All across the U.S. medical students are getting a dose of education they won’t find in any classroom. There’s a new initiative being launched to fight the stigma of older people that’s being instilled in doctors before they examine their first patient. The program, Introduction to the Geriatric Patient, is using senior citizens to illustrate just how dangerous it can be for doctors to approach older patients with a notion of what ‘normal’ should be.

“Unfortunately, most education takes place within the hospital,” said Dr. Ronald Adelman, co-chief of geriatrics at Weill Cornell, and one of the developers of the initiative. “If you’re only seeing the hospitalized elderly, you’re seeing the debilitated, the physically deteriorating, and the demented. It’s easy to pick up ageist stereotypes.”

Such assumptions are not only unfair to patients, they can also be dangerous. A physician who writes off vague symptoms as mere consequences of old age could miss critical clues toward a bigger problem. One participant revealed that what one doctor diagnosed as run-of-the-mill fatigue due to her age turned out to be an infection that wasn’t picked up until she switched physicians.

The program uses active seniors and even performers to drive home the importance of listening to a patient without bias. Through their stories, the speakers paint pictures of active and vibrant lives—ageless experiences that would not sound out of place from a much younger storyteller. The point is to illustrate the fact that seniors are not simply a mishmash of aches, pains and exhaustion. People of all ages can be vibrant with healthy, active lives. The old writing trope that urges people to ‘show, not tell’ comes to mind—it’s hard to show your doctor an accurate picture of an active life, so it’s important that they listen to what you’re telling them.

The program has spread to over 20 medical schools across the country—in some cases students listen to a short lecture from senior patients, in others they are given patients to follow for the duration of their education.
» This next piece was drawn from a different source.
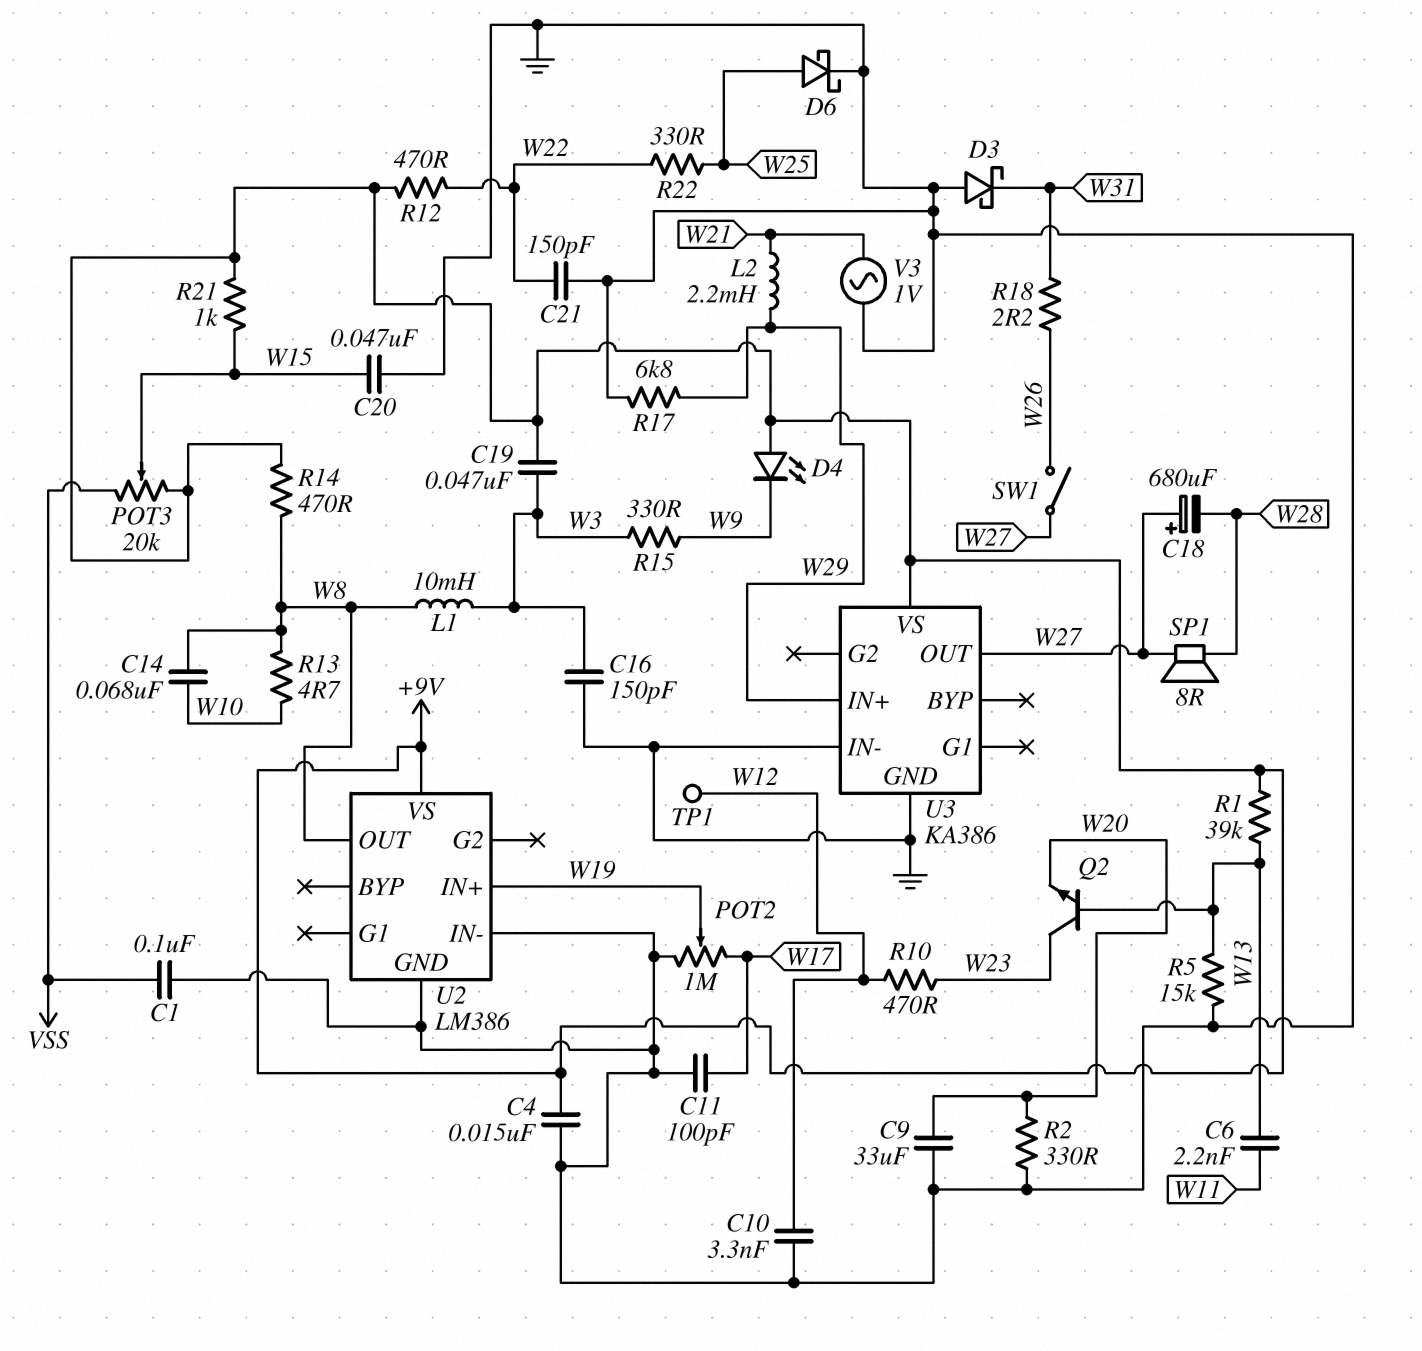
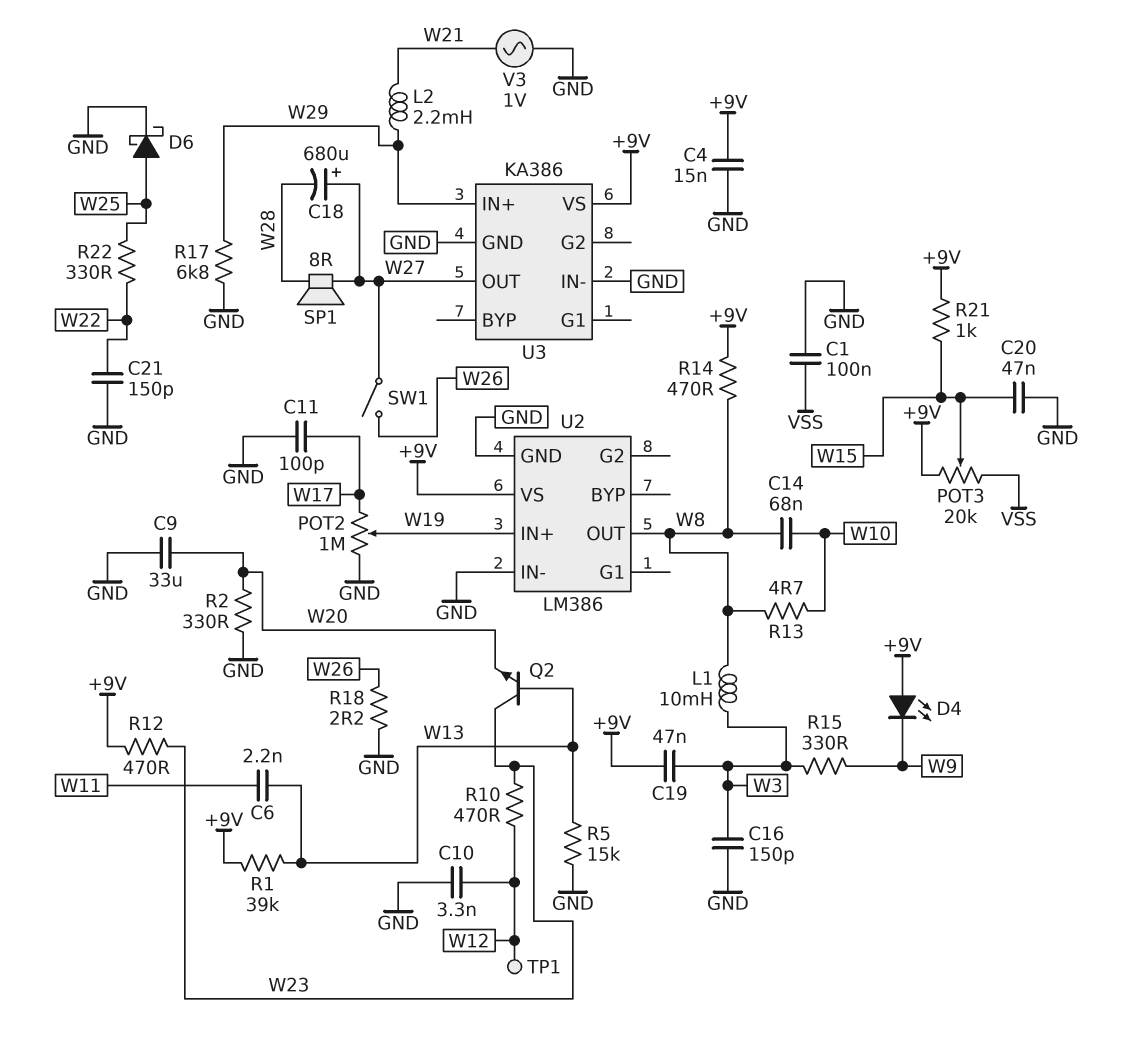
D3: schottky (A GND, K W31) -> none
R12: 470 (+9V, W22) -> 470 (+9V, W23)
R18: 2.2 (W26, W31) -> 2.2 (GND, W26)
And it’s shining a huge light on the problem of seeing patients as a number rather than a person.

“It’s important that they don’t think life stops as you get older,” said Elizabeth Shepard, an actress who was invited to speak about her life as an older adult to assembled medical students. “So I decided I would be frank with them.”

And frank she was—Shepard’s story was as spicy and intriguing as a romance paperback; something none of the students seemed to be anticipating. That jolt—the disagreement between what they were seeing and what they were hearing—was especially helpful in pulling the students’ impression of the aged away from the expected.

Overall, this initiative is an extremely positive step toward bridging the gap between older adults and quality health care. Bringing in a new generation of doctors who don’t pre-diagnose their patients based solely on their birthday’s means more listening, more understanding, and better treatment.